Quand on lui demande à quoi ressemble l'univers des grandes compétitions, la réponse fuse du tac au tac : "C'est le bordel !" éclate-t-elle de rire. "Il faut savoir que les organisations à l'asiatique, c'est très très kitsch. Les symboles traditionnels, les danses du dragon, les danses de la licorne, les musiques et les costumes, les cérémonies d'ouverture avec de très longs discours dithyrambiques qui s'éternisent, le gymnase non climatisé, les 40 degrés ambiants... On porte les polaires de l'équipe de France, on frise la crise d'apoplexie et la déshydratation. Voilà à quoi ça ressemble une compétition à Hô Chi Minh." Des conditions qui ne l'empêcheront pas de remporter une troisième place en technique à l'épée. "Cet enchaînement d'épée, je ne veux plus jamais le refaire tellement j'ai dû le décortiquer, le répéter... Je crois que c'est l'enchaînement que j'ai le plus réalisé dans ma vie", déclare-t-elle.

Le voyage sera marqué par d'autres déceptions. Autant la compétition se passe bien, autant le fonctionnement des instances vietnamiennes ne la satisfait guère. "C'était une désorganisation totale", déplore-t-elle, "je ne voyais pas comment les arts martiaux vietnamiens pourraient obtenir un jour une reconnaissance structurée. Sans structure figée et fonctionnelle au niveau mondial, il ne peut y avoir de dynamique sur les continents et les pays.
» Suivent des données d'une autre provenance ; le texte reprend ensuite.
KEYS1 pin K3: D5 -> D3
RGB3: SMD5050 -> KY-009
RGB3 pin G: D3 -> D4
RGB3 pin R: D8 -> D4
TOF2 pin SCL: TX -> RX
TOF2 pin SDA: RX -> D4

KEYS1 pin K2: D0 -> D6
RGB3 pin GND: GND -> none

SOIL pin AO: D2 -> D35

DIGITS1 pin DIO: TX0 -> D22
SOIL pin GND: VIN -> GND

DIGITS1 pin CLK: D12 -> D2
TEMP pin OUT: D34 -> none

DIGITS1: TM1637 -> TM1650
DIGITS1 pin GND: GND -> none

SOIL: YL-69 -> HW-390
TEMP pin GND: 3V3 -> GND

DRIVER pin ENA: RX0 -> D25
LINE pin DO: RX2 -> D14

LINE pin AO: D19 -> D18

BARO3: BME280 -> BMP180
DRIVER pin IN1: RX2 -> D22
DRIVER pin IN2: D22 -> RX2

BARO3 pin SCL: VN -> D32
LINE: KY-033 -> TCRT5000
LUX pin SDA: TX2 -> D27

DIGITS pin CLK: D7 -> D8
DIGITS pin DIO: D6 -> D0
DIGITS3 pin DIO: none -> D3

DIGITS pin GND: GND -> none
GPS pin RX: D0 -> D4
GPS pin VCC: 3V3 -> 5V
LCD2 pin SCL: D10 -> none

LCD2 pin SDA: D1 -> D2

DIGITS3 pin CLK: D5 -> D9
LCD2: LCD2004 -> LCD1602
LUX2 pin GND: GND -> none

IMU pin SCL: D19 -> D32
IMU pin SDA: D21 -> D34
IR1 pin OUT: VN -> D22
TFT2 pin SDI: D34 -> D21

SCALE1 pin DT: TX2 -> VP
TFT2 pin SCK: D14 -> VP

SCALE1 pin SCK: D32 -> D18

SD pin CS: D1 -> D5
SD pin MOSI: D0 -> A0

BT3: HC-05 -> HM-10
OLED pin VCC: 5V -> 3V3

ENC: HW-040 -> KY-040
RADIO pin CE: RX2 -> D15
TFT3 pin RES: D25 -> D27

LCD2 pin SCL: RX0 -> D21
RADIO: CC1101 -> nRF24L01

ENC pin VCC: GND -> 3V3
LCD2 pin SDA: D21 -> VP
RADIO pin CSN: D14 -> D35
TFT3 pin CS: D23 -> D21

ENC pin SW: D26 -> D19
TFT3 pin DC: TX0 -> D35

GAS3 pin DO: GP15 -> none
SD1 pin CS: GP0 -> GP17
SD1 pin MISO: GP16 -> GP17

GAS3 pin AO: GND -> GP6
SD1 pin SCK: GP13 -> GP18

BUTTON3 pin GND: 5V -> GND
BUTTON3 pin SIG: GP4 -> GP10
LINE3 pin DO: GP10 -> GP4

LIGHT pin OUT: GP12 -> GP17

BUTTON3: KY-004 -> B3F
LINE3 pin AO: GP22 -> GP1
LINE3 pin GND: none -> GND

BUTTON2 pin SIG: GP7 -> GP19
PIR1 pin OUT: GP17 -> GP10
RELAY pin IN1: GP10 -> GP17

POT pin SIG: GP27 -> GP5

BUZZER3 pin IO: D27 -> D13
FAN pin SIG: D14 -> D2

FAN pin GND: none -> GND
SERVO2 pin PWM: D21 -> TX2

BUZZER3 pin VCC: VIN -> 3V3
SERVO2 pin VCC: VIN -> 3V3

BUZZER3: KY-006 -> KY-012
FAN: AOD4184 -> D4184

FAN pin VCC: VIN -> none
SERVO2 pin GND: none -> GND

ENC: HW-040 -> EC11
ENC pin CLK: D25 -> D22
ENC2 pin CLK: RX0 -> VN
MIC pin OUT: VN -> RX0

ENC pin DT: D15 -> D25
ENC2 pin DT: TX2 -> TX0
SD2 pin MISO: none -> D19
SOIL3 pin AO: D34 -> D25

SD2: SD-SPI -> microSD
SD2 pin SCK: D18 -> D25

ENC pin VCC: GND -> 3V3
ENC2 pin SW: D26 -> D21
À partir de là, je pensais 'à quoi ça sert ? J'ai été au plus haut qu'on puisse aller en France'."

Après s'être entraînée sur place et avoir rencontré divers maîtres, la Brestoise se rend compte qu'elle a poussé la logique jusqu'à son paroxysme. "Il était temps de tourner la page et de passer à autre chose", se souvient-elle.

Mais sa saison blanche 2014-2015 se passe mal. "Ça faisait 25 ans que je faisais du sport et de la compétition, je commençais à tourner en rond." Il faudra l'intervention de RenPing Goarzin, petite dame chinoise et enseignante de l'école Wushu, pour lui remettre le pied à l'étrier et commencer à pratiquer quasi exclusivement son art, seule discipline chinoise de sa panoplie martiale.

La trentaine sereine

Aujourd'hui, l'ingénieure s'est détachée des arts martiaux des années précédentes. Carole a repris la compétition et ajouté quelques médailles nationales de plus à son palmarès. Mais quand on lui parle de projets futurs, la réponse se teinte de retenue. "Tant que je ne suis pas trop vieille, je me demande 'pourquoi pas essayer une place d'équipe de France de Wushu pour le tai-chi ?' Après, j'ai 31 ans dont 26 de compétitions, j'ai pas mal voyagé... Je passerai vétérante dans trois ans, donc je me dis que mes belles années sont passées."

Pas de quoi la décourager pour autant, le tatami n'est pas son seul lieu d'expression. L'écriture aussi, la musique encore plus, la composition parfois. Sans doute des restes du conservatoire de violon, qu'elle a fréquenté plusieurs années à partir de ses cinq ans.

Avant de nous quitter, elle conclut sur un conseil pour les jeunes qui voudraient s'initier aux arts martiaux. "La pratique peut paraître ingrate au départ, mais il ne faut jamais abandonner. Le résultat est toujours très, très beau ensuite. Travailler les arts martiaux, c'est apprendre à mieux se connaître, à sentir le lien entre l'esprit et le corps. C'est ce qui fait la richesse de ces sports."